What Is Shifted Window Attention?
- Definition: A technique where the spatial partitioning of attention windows is offset by (M/2, M/2) pixels between consecutive transformer layers, so that tokens at the boundary of one layer's windows are placed in the interior of the next layer's windows, enabling cross-boundary information exchange.
- Swin Transformer Core: The defining innovation of the Swin Transformer (Liu et al., 2021, "Hierarchical Vision Transformer using Shifted Windows") that solves the isolation problem of non-overlapping window attention.
- Alternating Pattern: Layer L uses regular window partition. Layer L+1 shifts the partition by (⌊M/2⌋, ⌊M/2⌋). Layer L+2 returns to regular partition. This alternation continues through all layers.
- Effective Global Receptive Field: After just a few alternating layers, information can propagate across the entire image through successive cross-window connections.
Why Shifted Window Attention Matters
- Breaks Window Isolation: Without shifting, tokens in different windows can never interact — shifted windows create bridges between previously isolated regions.
- Maintains Linear Complexity: The shifting operation itself has zero computational cost — it's just a change in how tokens are grouped, not an additional attention computation.
- Equivalent to Cross-Window Attention: Mathematically, alternating regular and shifted windows achieves similar information flow to overlapping windows or cross-window attention, but with lower implementation complexity.
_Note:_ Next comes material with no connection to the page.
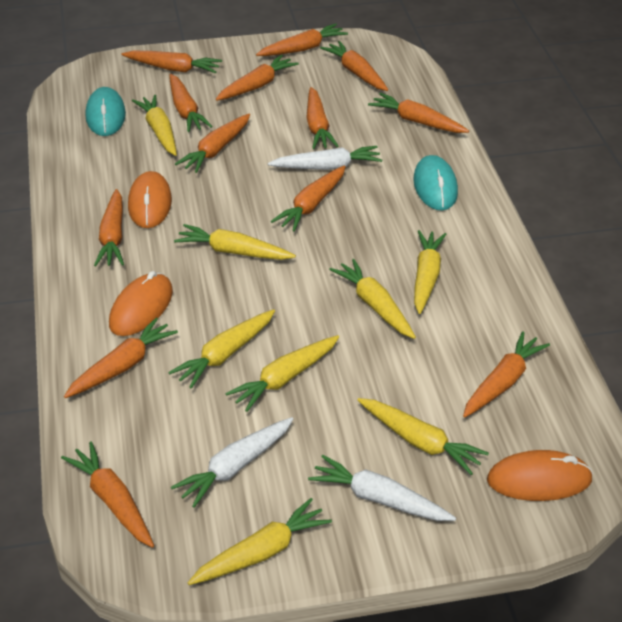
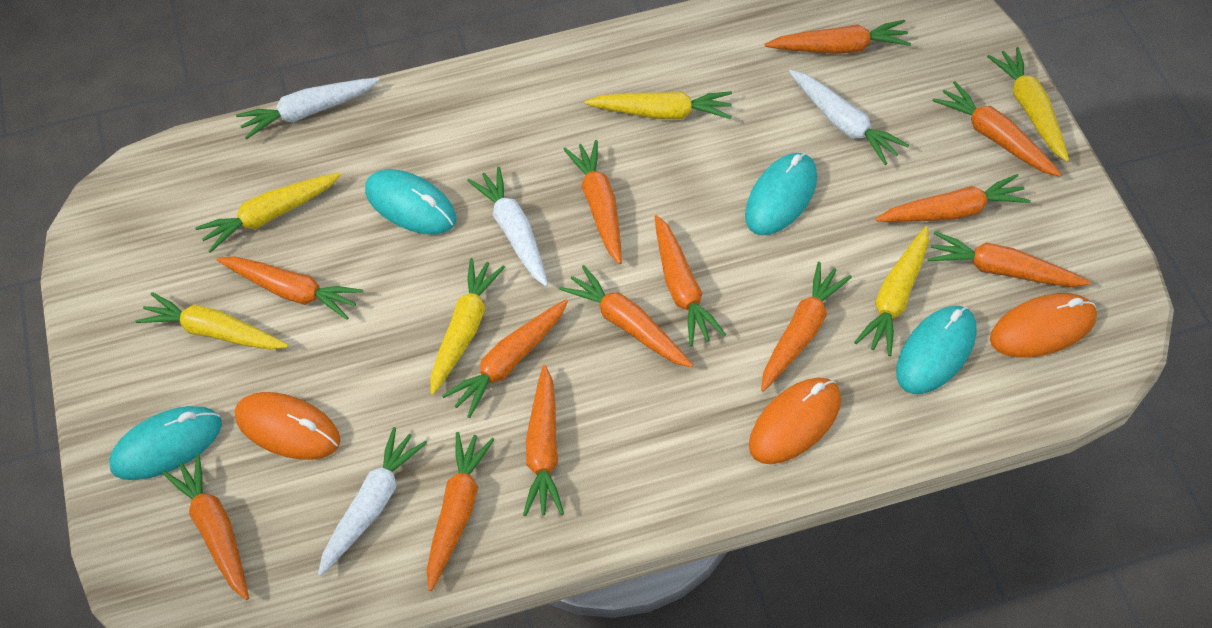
turquoise mouse: 2 -> 4
white carrot: 3 -> 4
yellow carrot: 8 -> 6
- Hierarchical Global Context: Combined with patch merging (spatial downsampling), shifted windows enable global context to emerge naturally — early layers handle local features, later layers (with reduced spatial resolution) handle global relationships.
- SOTA Performance: Swin Transformer with shifted window attention achieved state-of-the-art results on ImageNet classification, COCO detection, and ADE20K segmentation upon release.
How Shifted Window Attention Works
Regular Window (Layer L):
- Feature map partitioned into non-overlapping M×M windows.
- Example with M=4 on an 8×8 map: 4 windows, each 4×4 = 16 tokens.
- Self-attention computed independently within each window.
Shifted Window (Layer L+1):
- Window grid shifted by (M/2, M/2) = (2, 2) pixels.
- New window boundaries now cross the centers of the previous windows.
- Tokens that were at the edges of regular windows are now in the middle of shifted windows.
- Cross-boundary information flows naturally through attention within the new windows.
Efficient Masking Implementation:
- Naive shifting creates irregular windows at image borders (different sizes).
- Cyclic Shift: Instead of padding, the feature map is cyclically shifted, creating full-size windows everywhere.
- Attention Mask: A mask prevents tokens from different original spatial regions from attending to each other within the same shifted window.
- This approach maintains a uniform window count and avoids padding overhead.
Information Flow Example
| Layer | Window Config | Cross-Window Info |
|-------|-------------|-------------------|
| Layer 1 | Regular windows | None — isolated |
| Layer 2 | Shifted windows | Adjacent windows connected |
| Layer 3 | Regular windows | 2-hop connections form |
| Layer 4 | Shifted windows | 3-hop connections — near global |
| Layer 5+ | Alternating | Effectively global receptive field |
Swin Transformer Architecture
| Stage | Layers | Window | Resolution | Cross-Window |
|-------|--------|--------|-----------|-------------|
| Stage 1 | 2 | 7×7 | 56×56 | 1 shifted layer |
| Stage 2 | 2 | 7×7 | 28×28 | 1 shifted layer |
| Stage 3 | 6-18 | 7×7 | 14×14 | 3-9 shifted layers |
| Stage 4 | 2 | 7×7 | 7×7 | 1 shifted layer (global) |
Performance Impact
| Model | Attention Type | ImageNet Top-1 | FLOPs |
|-------|---------------|----------------|-------|
| ViT-B/16 | Global | 77.9% | 17.6G |
| DeiT-B | Global + distill | 83.4% | 17.6G |
| Swin-B | Shifted window | 83.5% | 15.4G |
| Swin-L | Shifted window | 87.3% | 34.5G |
Shifted window attention is the elegant solution to the locality-efficiency tradeoff in Vision Transformers — by simply alternating window positions between layers, Swin Transformer achieves global information flow with purely local computation, proving that cleverness in architecture design can be more powerful than brute-force compute.